Dal 2007 lavora nel campo del teatro documentario, e ha creato più di dodici spettacoli in collaborazione con persone che hanno vissuto diversi eventi o esperienze storiche. Persone che, in un modo o nell’altro, sono sopravvissute.
My Life After (CTBA, Buenos Aires, 2009) è basato sulle biografie di sei performer che rimettono in scena la vita dei loro genitori durante la dittatura in Argentina. Familienbande (Münchner Kammerspiele, Munich, 2009) tratta dei modelli di ruolo in una famiglia contemporanea con tre genitori. That Enemy Within (HAU, Berlin, 2010) è un progetto sull’identità realizzato in collaborazione con due gemelli. The Year I was Born (Teatro a Mil, Santiago, 2012) è basato su biografie di persone nate durante la dittatura di Pinochet. Melancholy and Demonstrations (Wiener Festwochen, Vienna, 2012) è un lavoro sulla depressione di sua madre. The Art of Making Money (Stadttheater Bremen, 2013) parte da un’idea dell’Opera da tre soldi di Brecht che diventa una rappresentazione messa in scena con mendicanti, prostitute e musicisti di strada della città di Brema. And The Art of Arriving (Stadttheater Bremen, 2015) prendendo ad esempio dei ragazzi Bulgari stabilitisi in Germania, sviluppa una sorta di tutorial scenico su come cominciare una nuova vita in paese straniero.
I suoi lavori più recenti sono Minefield (Royal Court Theatre, London, 2016), che fa incontrare veterani britannici e argentini della guerra delle Falklands/Malvinas per condividere la loro esperienza del conflitto e la loro vita da allora, Atlas des Kommunismus (Maxim-Gorki Theatre, Berlin, 2016), che raccoglie le storie di donne tra gli 8 e gli 84 anni con un passato nella DDR, What they want to hear (Münchner Kammerspiele, Munich, 2018), la ricostruzione del caso reale di un archeologo siriano intrappolato nella burocrazia tedesca senza alcuno status legale per quattro anni, e Futureland (Maxim-Gorki Theatre, Berlin, 2019), un documentario di fantascienza con minori non accompagnati, adolescenti fuggiti da guerra, povertà e violenza che hanno viaggiato da soli verso la Germania.

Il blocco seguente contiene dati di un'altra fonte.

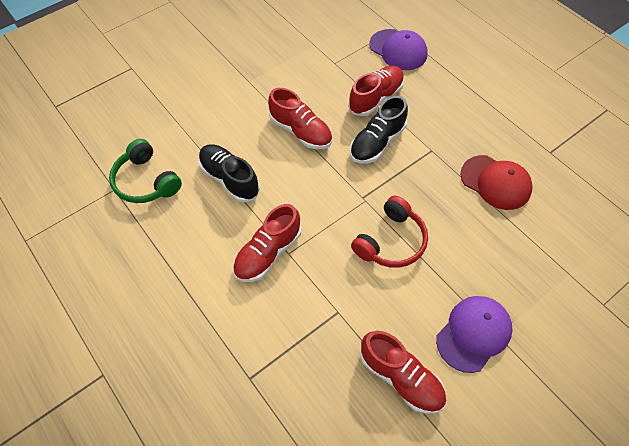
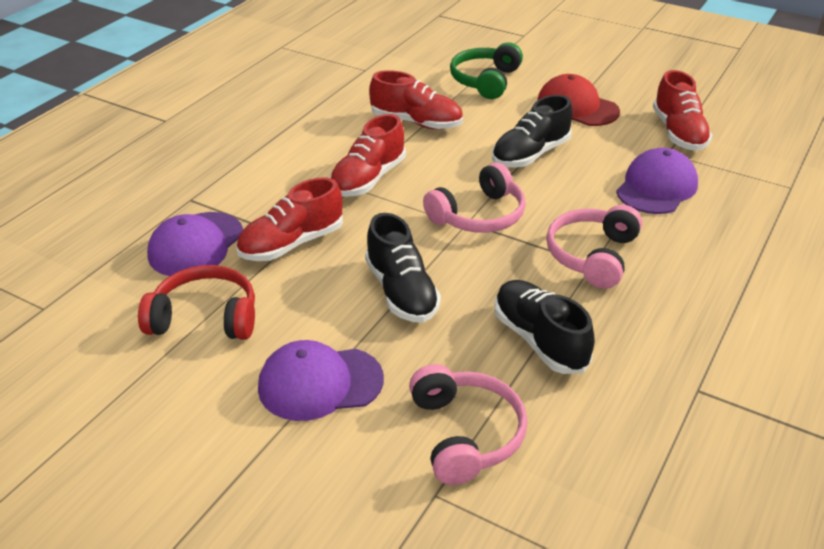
black shoe: 2 -> 3
pink headphones: 0 -> 3
purple cap: 2 -> 3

Lola ha iniziato la sua carriera cinematografica con la video installazione Veterans (Battersea Art Centre, London, 2014), punto di partenza del suo progetto artistico multidisciplinare sulla guerra delle Falklands/Malvinas. In questa serie, i veterani ricostruiscono la loro esperienza della guerra in uno spazio che abitano oggi.
Il primo lungometraggio Theatre of War (2018) è stato selezionato per il 68° Forum del Festival di Berlino e ottenuto numerosi riconoscimenti fra cui CICAE Art Cinema Award, l’International Confederation of Art House Cinemas Award e il Prize of the Ecumenical Jury. Arias ha anche vinto il Best Director Award al 20° BAFICI Festival a Buenos Aires e il film ha ricevuto il Movistar+ Prize for Best Documentary Film al Documenta Madrid e il Silver Condor Award for Best Adapted Script.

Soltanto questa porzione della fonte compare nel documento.